Personal information
- Born: December 5, 1974 (age 51) Sacramento, California, U.S.
- Height: 5 ft 8 in (173 cm)
- Weight: 158 lb (72 kg)

Sport
- Sport: Athletics (track and field)
- Events: 100 metres, 200 metres
- College team: Norfolk State

Medal record
Men's athletics
Representing the United States
Olympic Games
| Gold medal – first place | 2000 Sydney | 4 × 100 m relay |
World Championships
| Gold medal – first place | 1999 Sevilla | 4 × 100 m relay |

= Brian Lewis (sprinter) =

American athletics competitor

Brian M. Lewis (born December 5, 1974) is an American athlete, winner of gold medal in 4 × 100 m relay at the 2000 Summer Olympics.

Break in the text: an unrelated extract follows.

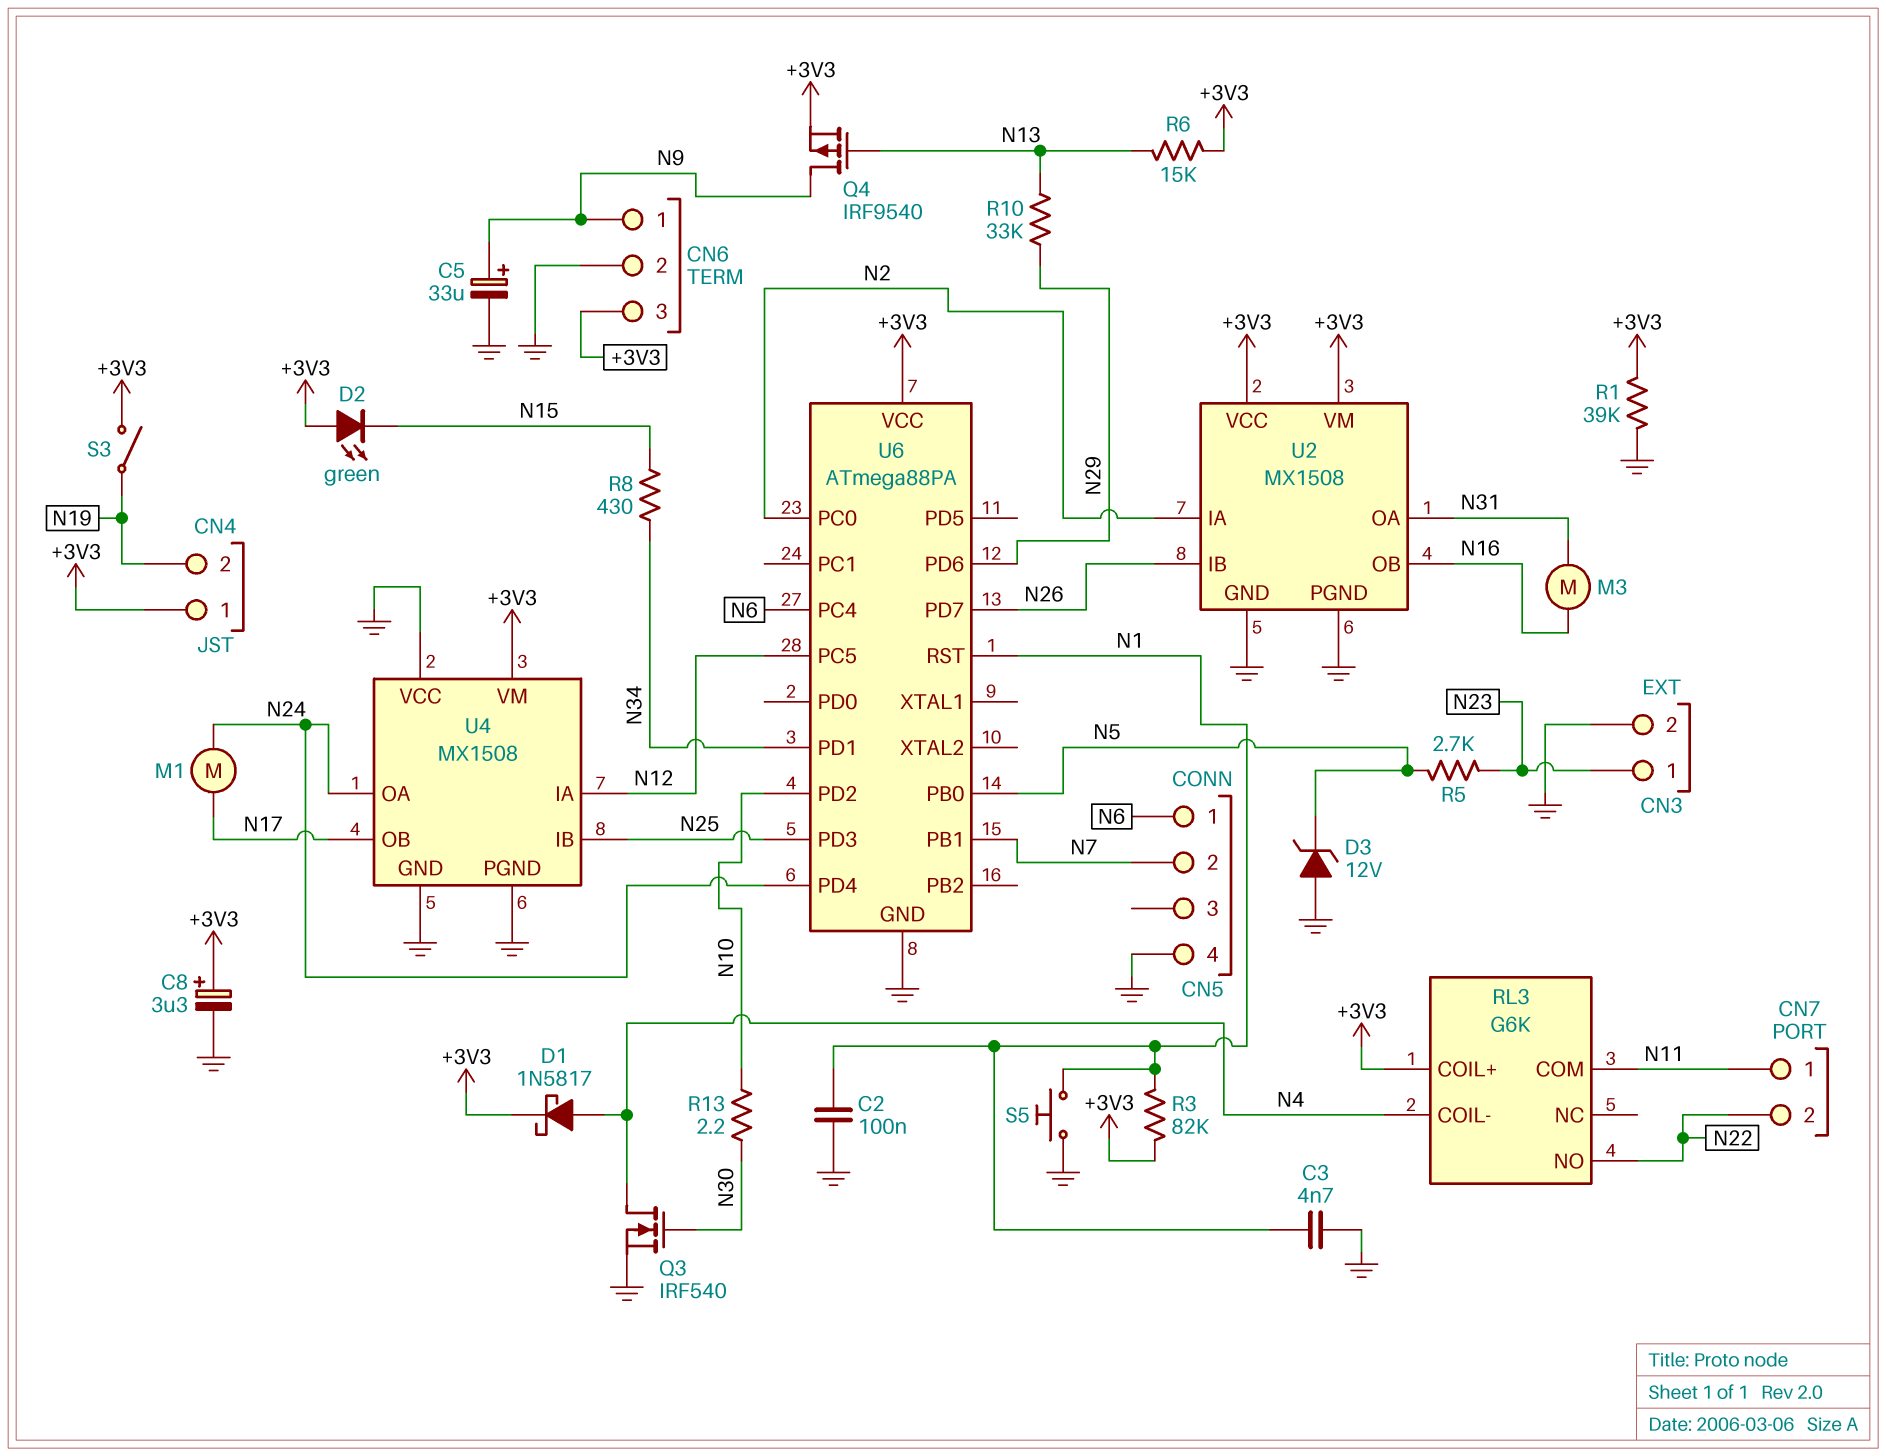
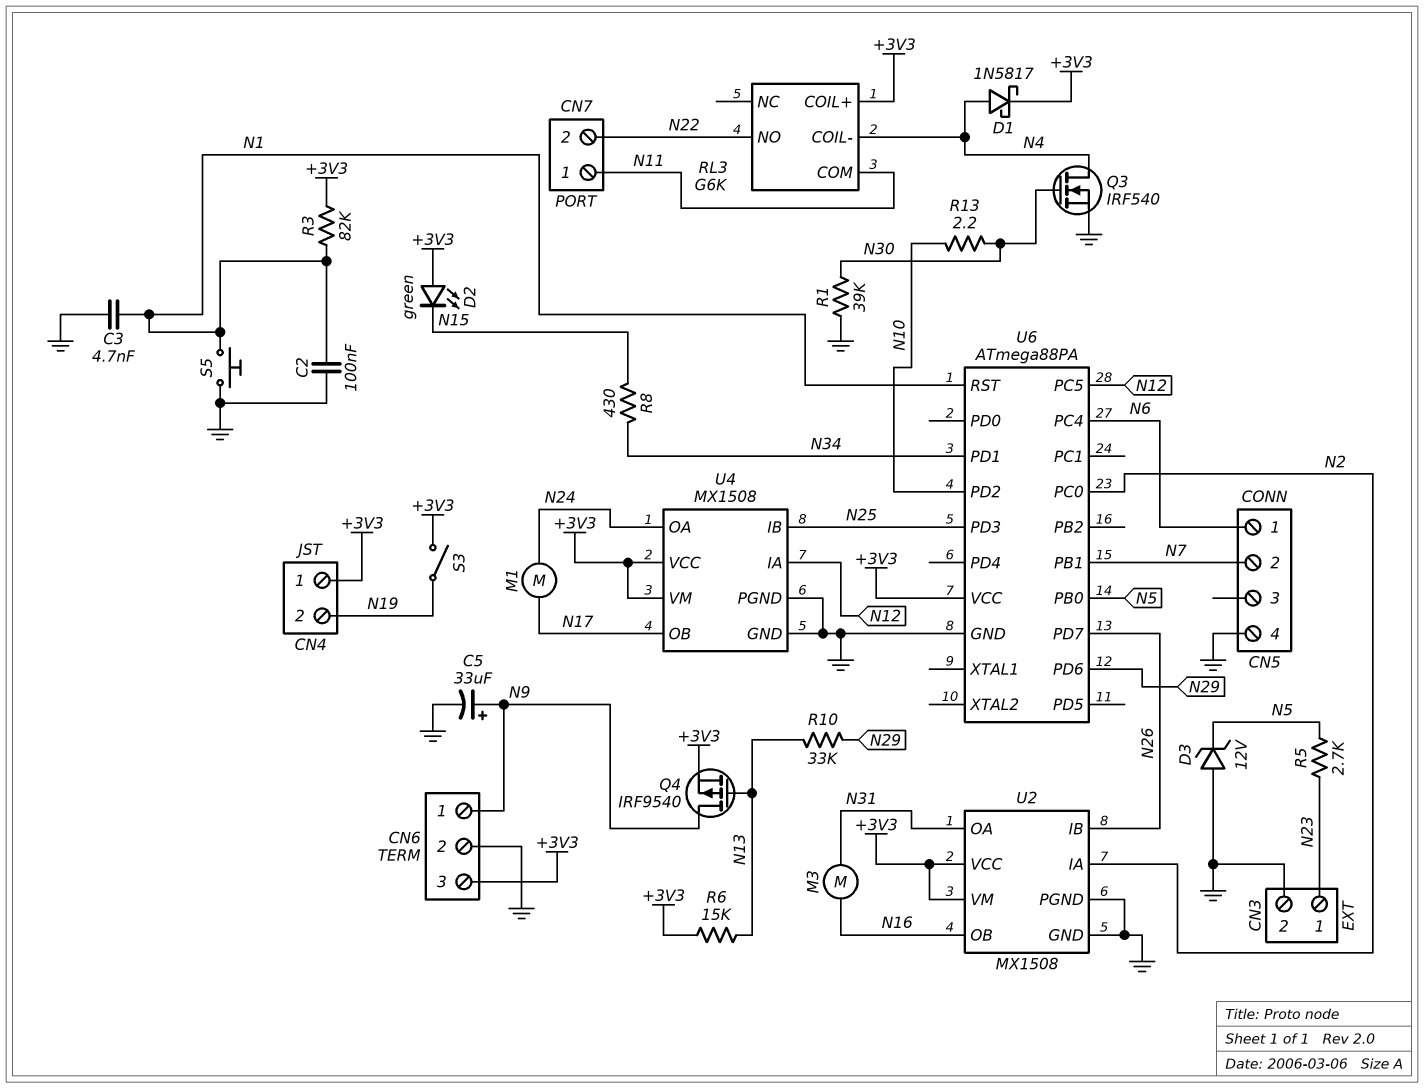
C8: 3.3uF (plus +3V3, minus GND) -> none
R1: 39k (+3V3, GND) -> 39k (GND, N30)
U4 pin VCC: GND -> +3V3
U6 pin PD4: N24 -> none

Born in Sacramento, California, Brian Lewis played baseball (his father and uncle had played professional baseball) through his ninth grade, but moved then to athletics, because he did not want his father to coach him. Lewis graduated from Highlands High School in 1993.

Lewis was the member of American 4 × 100 m relay team, that did not finish its heat at the 1997 World Championships. At the 1998 Goodwill Games, Lewis was third in 100 m.

In 1999, Lewis won the US National Championships in 100 m and ran the third leg on the American 4 × 100 m relay team, which won the gold medal at the World Championships and also reached the semifinals of 100 m.

At the Sydney Olympics, Lewis ran the third leg on the gold medal-winning American 4 × 100 m relay team.